In 2019, the Minister of National Education, Jean-Michel Blanquer, condemned the attitude of a politician from Le Pen’s party who urged a hijab-wearing mother who was accompanying a class of students to a session of the regional council of Le Pen to remove her veil. Bourgogne-Franche-Comte. However, Blanquer admitted that he would prefer that a mother who participates in an after-school activity not wear a veil. “The veil is not something desirable in our society. It’s not prohibited, but it shouldn’t be encouraged either. What [el velo] says about the feminine condition is not in accordance with our values”, he said. That same year, several members of the Government had criticized a sports hijab launched by the Decathlon firm and that the French sports giant ended up withdrawing.

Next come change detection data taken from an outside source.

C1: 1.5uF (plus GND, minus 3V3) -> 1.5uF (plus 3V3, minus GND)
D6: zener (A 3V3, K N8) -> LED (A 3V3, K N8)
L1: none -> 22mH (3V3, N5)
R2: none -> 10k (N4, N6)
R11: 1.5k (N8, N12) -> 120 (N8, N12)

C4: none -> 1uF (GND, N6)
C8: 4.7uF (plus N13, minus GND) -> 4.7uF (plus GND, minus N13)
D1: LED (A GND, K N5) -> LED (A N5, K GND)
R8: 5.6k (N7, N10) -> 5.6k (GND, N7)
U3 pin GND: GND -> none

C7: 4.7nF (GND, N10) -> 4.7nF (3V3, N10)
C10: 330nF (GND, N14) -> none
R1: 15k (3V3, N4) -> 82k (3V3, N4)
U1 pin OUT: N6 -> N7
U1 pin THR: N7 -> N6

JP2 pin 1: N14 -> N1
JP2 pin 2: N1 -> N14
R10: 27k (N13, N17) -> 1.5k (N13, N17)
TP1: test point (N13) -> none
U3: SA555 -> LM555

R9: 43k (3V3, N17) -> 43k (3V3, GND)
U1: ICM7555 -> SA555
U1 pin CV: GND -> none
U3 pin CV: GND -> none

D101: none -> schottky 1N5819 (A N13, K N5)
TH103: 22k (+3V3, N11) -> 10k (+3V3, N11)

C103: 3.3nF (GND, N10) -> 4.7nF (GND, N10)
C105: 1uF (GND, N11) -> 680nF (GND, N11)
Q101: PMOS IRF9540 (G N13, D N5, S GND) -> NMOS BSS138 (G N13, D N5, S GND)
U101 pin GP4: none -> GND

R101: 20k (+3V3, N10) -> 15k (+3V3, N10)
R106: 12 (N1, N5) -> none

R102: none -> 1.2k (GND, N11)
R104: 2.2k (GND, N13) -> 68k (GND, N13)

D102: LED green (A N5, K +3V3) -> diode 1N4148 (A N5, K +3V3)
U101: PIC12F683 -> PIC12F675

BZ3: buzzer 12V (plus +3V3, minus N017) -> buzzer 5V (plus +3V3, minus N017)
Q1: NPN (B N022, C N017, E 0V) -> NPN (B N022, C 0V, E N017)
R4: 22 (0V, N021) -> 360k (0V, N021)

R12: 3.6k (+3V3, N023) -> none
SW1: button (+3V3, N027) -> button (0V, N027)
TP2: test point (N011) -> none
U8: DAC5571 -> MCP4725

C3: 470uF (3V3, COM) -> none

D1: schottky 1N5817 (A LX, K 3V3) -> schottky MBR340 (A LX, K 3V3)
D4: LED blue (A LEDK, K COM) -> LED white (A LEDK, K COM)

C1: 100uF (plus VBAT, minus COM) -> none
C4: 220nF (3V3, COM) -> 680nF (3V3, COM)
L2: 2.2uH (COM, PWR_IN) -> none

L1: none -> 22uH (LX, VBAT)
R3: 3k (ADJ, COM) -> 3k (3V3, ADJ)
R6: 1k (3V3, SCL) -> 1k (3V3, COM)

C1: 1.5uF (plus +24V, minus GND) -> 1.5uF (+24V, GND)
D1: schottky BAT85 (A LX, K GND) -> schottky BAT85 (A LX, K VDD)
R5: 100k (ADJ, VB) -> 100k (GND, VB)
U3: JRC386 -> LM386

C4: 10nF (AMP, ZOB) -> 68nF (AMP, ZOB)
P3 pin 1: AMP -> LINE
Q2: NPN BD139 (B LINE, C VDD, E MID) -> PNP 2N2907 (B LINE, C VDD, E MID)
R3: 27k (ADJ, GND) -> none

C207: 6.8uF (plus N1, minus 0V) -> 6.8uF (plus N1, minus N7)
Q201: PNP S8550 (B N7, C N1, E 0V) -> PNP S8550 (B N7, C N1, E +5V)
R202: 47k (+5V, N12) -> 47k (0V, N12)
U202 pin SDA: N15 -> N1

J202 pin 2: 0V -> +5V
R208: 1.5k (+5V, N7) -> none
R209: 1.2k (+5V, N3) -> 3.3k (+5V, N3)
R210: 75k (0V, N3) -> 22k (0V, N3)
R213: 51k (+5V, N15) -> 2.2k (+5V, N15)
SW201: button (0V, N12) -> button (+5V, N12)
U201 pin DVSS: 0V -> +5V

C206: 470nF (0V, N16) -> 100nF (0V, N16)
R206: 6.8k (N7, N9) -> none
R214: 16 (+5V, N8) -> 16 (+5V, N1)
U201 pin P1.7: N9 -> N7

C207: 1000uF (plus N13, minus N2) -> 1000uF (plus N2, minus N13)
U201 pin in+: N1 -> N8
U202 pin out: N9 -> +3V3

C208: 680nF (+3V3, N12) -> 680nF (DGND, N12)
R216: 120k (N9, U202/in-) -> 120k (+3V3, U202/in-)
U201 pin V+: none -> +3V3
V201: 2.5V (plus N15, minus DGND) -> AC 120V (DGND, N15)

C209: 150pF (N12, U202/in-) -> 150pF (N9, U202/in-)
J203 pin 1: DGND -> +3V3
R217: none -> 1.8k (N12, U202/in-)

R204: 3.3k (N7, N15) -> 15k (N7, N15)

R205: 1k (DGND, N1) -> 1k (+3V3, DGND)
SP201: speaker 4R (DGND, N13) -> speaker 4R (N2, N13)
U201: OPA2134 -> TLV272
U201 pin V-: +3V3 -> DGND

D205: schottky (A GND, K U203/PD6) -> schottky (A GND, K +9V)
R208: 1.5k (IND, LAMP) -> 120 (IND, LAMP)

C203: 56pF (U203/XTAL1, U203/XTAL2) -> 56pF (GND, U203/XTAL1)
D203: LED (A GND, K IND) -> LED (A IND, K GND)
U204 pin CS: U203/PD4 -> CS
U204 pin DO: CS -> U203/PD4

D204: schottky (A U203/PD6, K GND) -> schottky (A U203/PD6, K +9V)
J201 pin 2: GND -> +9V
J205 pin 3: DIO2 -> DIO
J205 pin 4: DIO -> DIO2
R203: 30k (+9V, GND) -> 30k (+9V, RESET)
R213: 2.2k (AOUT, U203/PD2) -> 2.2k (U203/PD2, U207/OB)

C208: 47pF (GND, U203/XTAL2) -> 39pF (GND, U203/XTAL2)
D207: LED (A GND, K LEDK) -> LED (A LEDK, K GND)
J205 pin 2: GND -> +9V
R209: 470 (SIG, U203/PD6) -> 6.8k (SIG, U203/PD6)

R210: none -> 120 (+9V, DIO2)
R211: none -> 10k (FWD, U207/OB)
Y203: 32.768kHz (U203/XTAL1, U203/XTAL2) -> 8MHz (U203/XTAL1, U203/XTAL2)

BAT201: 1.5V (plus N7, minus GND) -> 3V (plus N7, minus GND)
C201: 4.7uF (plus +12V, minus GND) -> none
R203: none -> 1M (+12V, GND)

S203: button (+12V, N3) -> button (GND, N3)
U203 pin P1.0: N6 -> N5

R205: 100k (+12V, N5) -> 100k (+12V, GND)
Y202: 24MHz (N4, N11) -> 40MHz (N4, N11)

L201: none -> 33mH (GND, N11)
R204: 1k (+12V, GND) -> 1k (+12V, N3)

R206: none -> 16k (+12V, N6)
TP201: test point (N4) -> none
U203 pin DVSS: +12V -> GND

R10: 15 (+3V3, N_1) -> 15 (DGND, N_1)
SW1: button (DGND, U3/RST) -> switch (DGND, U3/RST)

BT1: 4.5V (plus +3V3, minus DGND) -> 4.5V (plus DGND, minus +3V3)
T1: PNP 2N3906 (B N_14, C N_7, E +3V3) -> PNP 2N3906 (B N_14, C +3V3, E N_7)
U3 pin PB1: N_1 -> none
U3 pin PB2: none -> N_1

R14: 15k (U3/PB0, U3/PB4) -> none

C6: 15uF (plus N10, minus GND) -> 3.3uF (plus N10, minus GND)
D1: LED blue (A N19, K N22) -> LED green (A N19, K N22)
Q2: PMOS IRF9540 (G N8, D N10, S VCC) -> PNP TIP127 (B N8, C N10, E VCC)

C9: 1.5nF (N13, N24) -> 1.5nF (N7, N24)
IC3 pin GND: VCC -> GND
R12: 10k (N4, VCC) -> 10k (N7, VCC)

More recently, in May 2021, the leadership of Macron’s party, La República en Marcha (LREM), forced the removal of the Montpellier regional electoral poster in which a female candidate posed in a hijab.
The forced courtship of the electorate mélenchonista it has forced Macron to readjust his program in other respects. On Saturday, he promised at a rally that, if he is re-elected, ecology will have a much more weighty space in his government. And he has also “opened the door” to a qualification of his proposal to increase the retirement age to 65, another red line for many voters that he needs this Sunday if he wants to repeat his term.